Specific Points of Criticism:

(1) The title is very long. A shorter, more concise title might be more appealing to attract readers.

(2)  Abstract:  As many potential readers screen first the abstracts, it would be useful to define some abbreviations also in the Abstract, e.g. ATL, DEG, PPI.

(3)  Most of the figures seem to be unfocused.

(4)  Line 271:  Figure 7 (not Figure 8).

(5)  Line 359:  This line seems to be incomplete.

(6)  Line 427 and elsewhere:  Any list of genes should be arranged alphabetically so it would be easier for the reader to spot a particular gene.

(7)  Discussion:  The Discussion is very long. The authors might consider leaving out the extensive description of the action of the drugs.

(8)  Discussion:  The Discussion could be divided into 2 parts:  (a) Discussion and (b) Conclusions (or Summary) which might also include an Outlook. As the mountain of data is very very complex, a „visual summary“ might be useful.

Comments on the Quality of English Language

see above

Author Response

First of all, I would like to express my gratitude for the very constructive comments from Reviewer-2.

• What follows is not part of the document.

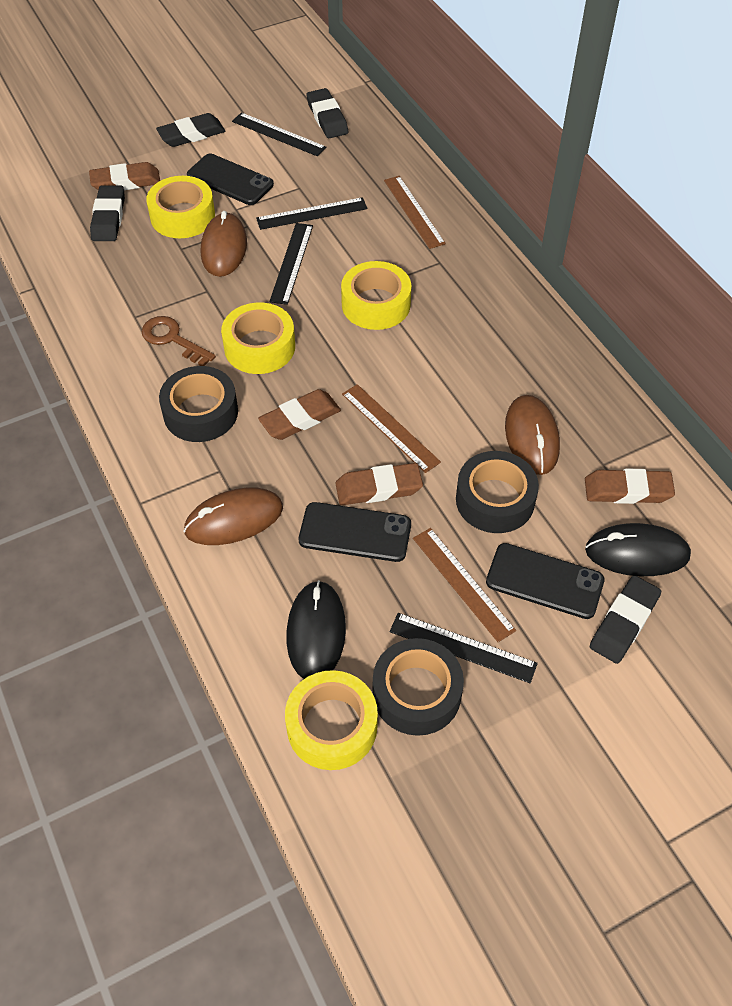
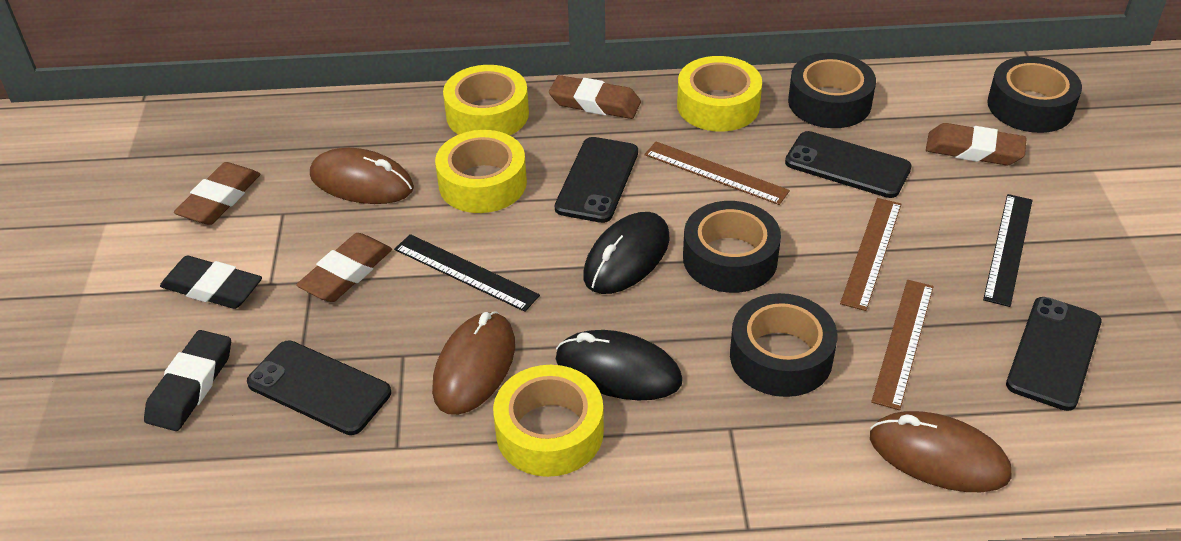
black eraser: 4 -> 2
black phone: 3 -> 4
black ruler: 4 -> 2
black tape: 3 -> 4
brown key: 1 -> 0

(1) I have simplified the title. Thank you.
(2) This is how it turned out due to the limitation of 200 words. I have included all the words you suggested in the Abbreviation section.
(3) I apologize for any inconvenience. To clarify the significance of the work conducted in BioInformatics, we have included graphs and explanatory text. We also present the solution to this issue in the Discussion section.
(4-6) Thank you for your comments.
(7 & 8) I apologize and express my gratitude for your comments. To clearly define the concept of this paper (exploring novel ATL therapeutic candidates using the Ferroptosis signal), we have added explanations about the uniqueness of ATL through a comparison with PTCL/AITL (Fig. 6), as well as an explanation of the analyzed candidate drugs and previously approved molecular targeted drugs (Fig. 9). Thanks to your comments, we have created Fig. 9, which allows readers to start with the interesting parts of the Discussion. I am truly grateful.